All videos taken with Sony Action camera


----------



## CrappieNymph (Apr 21, 2010)

BassFishing123 said:


> Hello everyone. I'm looking to get into filming my own hunts. My budget is about $300. What are my choices for a good camera? Thanks!


I have a GoPro and as mentioned deer appear to be farther away than what they actually are. The plus side to them is the are waterproof (in the right housing) so you can film regardless of the weather. You can also look into the Tactacam cameras that can replace your stabilizer. I believe they are waterproof also and have a True Vision lens which essentially just means if a deer is 30 yards away, on video it will look 30 yards away (unlike the GoPro where the wide image makes them look 60 yards away or so). However, if rain and moisture will not be an issue for your hunts and you want a quality camera with excellent zoom as well as being somewhat compact, I'd highly suggest the Panasonic HC-V160. It will fit into your budget at around ($200-$229). Also if you go to google and search on recommended Camcorders for Hunting you'll probably see for those on a budget that this camcorder is what is recommended (or a similar model).

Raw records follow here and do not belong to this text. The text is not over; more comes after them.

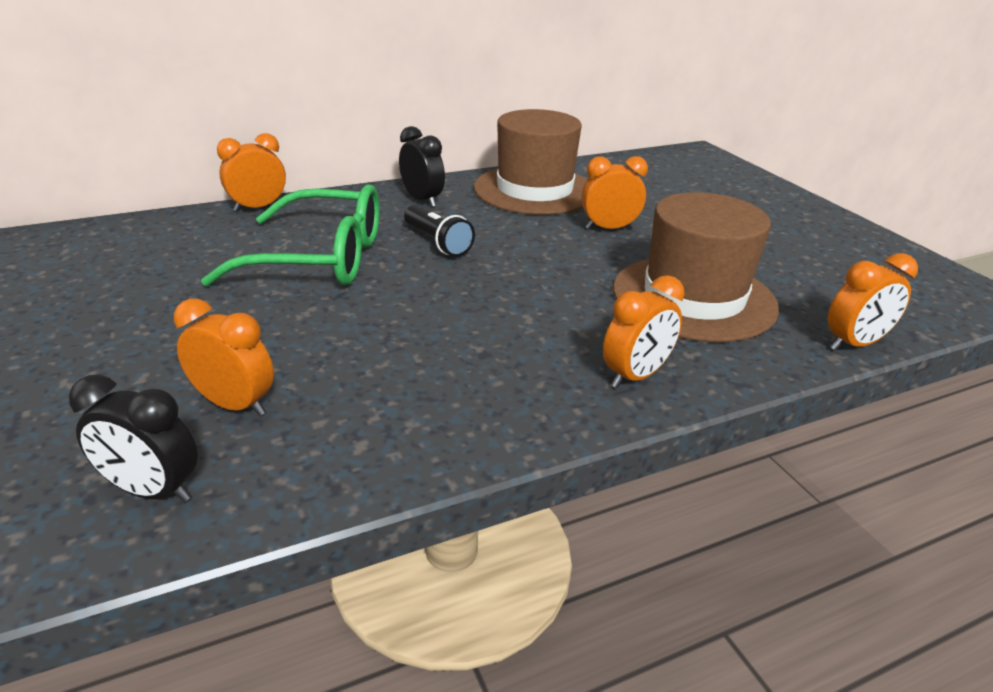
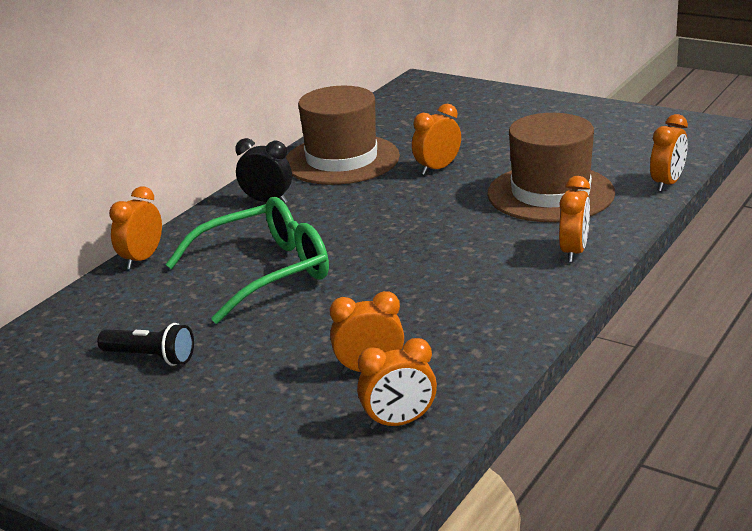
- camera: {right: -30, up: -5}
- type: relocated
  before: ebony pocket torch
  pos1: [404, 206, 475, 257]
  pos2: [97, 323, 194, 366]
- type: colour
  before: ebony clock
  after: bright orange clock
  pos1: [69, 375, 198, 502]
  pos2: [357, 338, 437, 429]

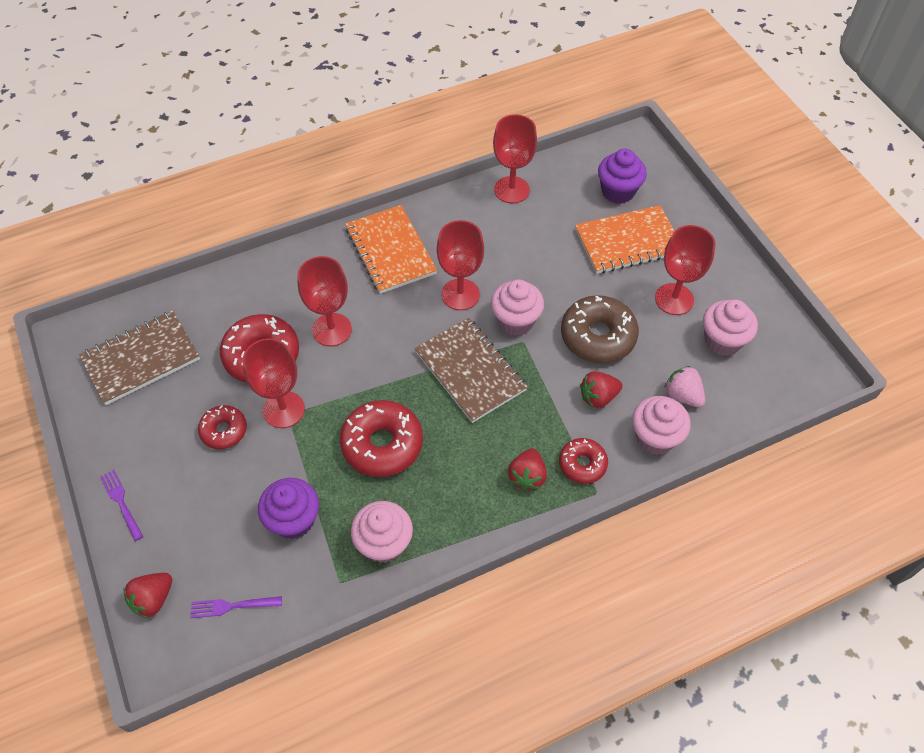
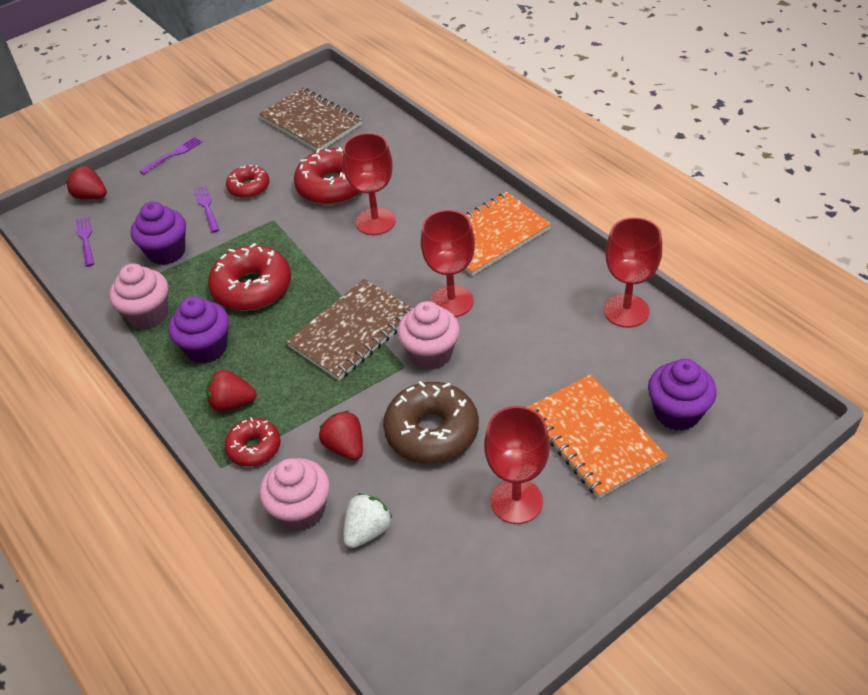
- camera: {right: 80, up: -10}
- type: missing
  before: crimson wine glass
  pos1: [243, 338, 305, 428]
- type: missing
  before: rose-pink fairy cake
  pos1: [703, 300, 758, 356]
- type: appeared
  after: violet fairy cake
  pos2: [168, 296, 229, 364]
- type: appeared
  after: violet dinner fork
  pos2: [194, 185, 219, 233]
- type: colour
  before: rose-pink toy strawberry
  after: snow-white toy strawberry
  pos1: [664, 366, 705, 407]
  pos2: [343, 493, 392, 548]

Lastly, if hunting with a compound bow, look into the Insane Archery Bow Mount for the camera. This mounts over your stabilizer and will pivot around to different angles. The GoPro is light enough that it doesn't add too much to your bow to where it impacts your shooting. Although I don't know the weight of the Panasonic, I doubt it'd add so much weight that it would impact your shot either.

Hope this helps.


----------



## BassFishing123 (Jun 6, 2015)

For those of you who use a GoPro, are there any tips for filming with it?


----------



## wis2ohio (Jan 20, 2012)

As someone else said UltraProX is a good camera for the price and you can get 2 for the same price as a Go Pro.

http://www.theadventure.camera/shop-ultraprox/


----------



## JohnTheDeer (Mar 30, 2015)

The GoPro 3 shoots great video. I have done many fishing videos and it looks crystal clear. As for the deer looking far away, do they still look far away when the camera is on narrow shooting mode? I havent done much far away filming.


----------